“Goodbye,” said the twenty something. “You’ve been a friend to us all and enriched our lives. I hope you found your tail-shedding a lovely adventure and our garden a home away from home. So rest in peace, Brush.”
There was a dramatic pause, and then I picked up the bucket with the grim swiftness of a practiced executioner and poured the noxious liquid on to the reddish brown head.
Ol’ Brush — the teenage daughter claims the name was made up at the last moment — has died. Named after his once-bushy tail that began to resemble a brush, he was a red fox who hung around our garden.
Foxes have become a common sight in London. Driven from their homes by construction, they have turned into smart foragers. Unlike their village cousins, who have birds and rabbits to feed on, the city ones have to raid our rubbish.
They are mostly harmless — there are thought to be around 33,000 urban foxes in Britain and hardly any incidents.

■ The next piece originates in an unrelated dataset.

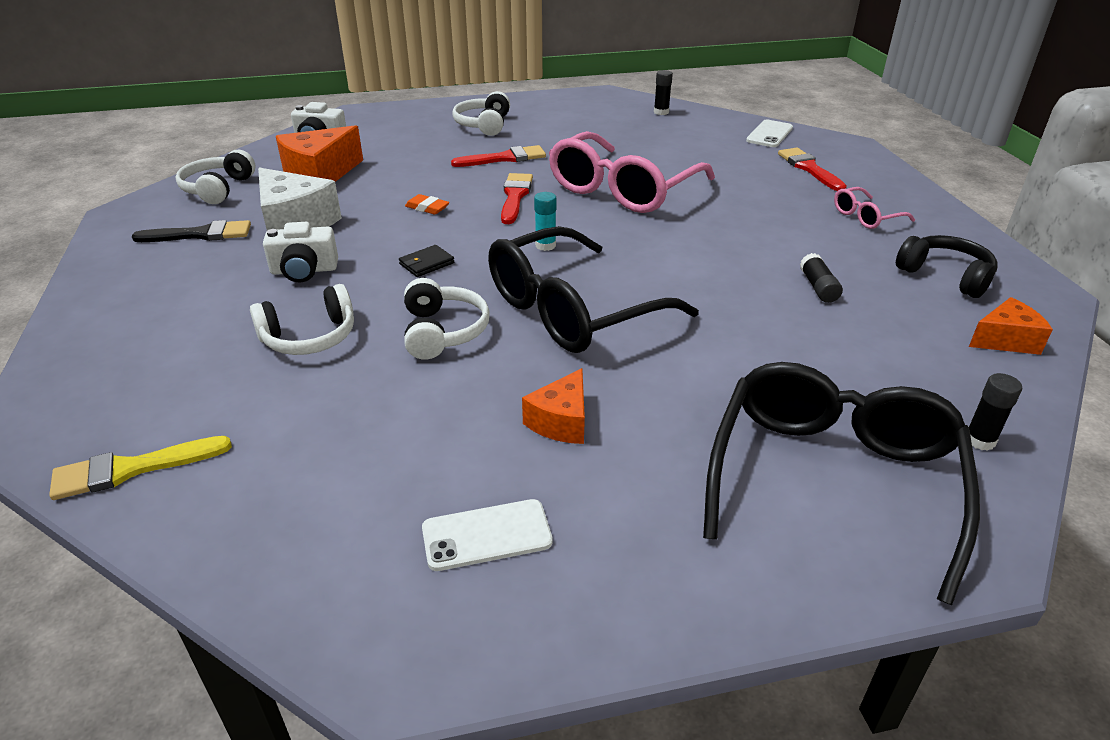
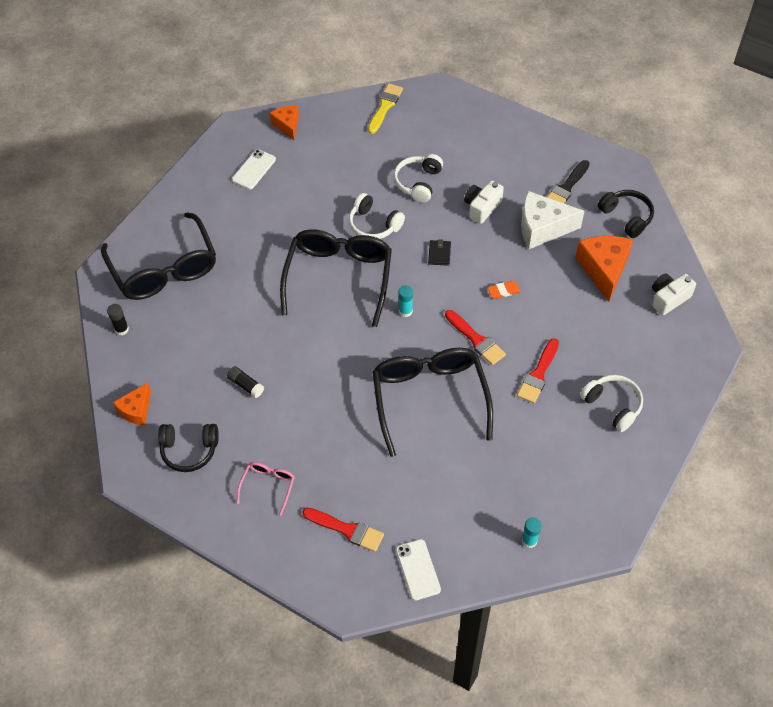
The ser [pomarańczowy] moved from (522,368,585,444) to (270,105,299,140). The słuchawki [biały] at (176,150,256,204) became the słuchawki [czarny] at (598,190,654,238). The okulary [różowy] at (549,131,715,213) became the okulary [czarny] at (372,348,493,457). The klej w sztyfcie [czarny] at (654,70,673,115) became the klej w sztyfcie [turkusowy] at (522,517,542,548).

Yet there was anger this summer when a fox entered a house through an open back door and attacked twin nine-year-old girls in their bedroom. The girls survived but foxes are being demonised in the popular press.
I don’t know if Ol’ Brush was a scavenger. He came from the commons and I looked upon him as an old destitute man. He was a visitor to the garden, where he would lie for hours.
And then he disappeared, until a check by the council months later found his body tucked away in the garden. Unable to bury him, we were advised to disinfect the carcass, hence the little ritual with the bucket.
Few things divide class-ridden Britain as the red fox. The upper classes insist on their right to hunt foxes. Equally, banning the sport is an article of faith with the Labour Party, which introduced a wishy-washy law but Tory PM David Cameron has promised to repeal it.
A class war? Rest in peace, Ol’ Brush.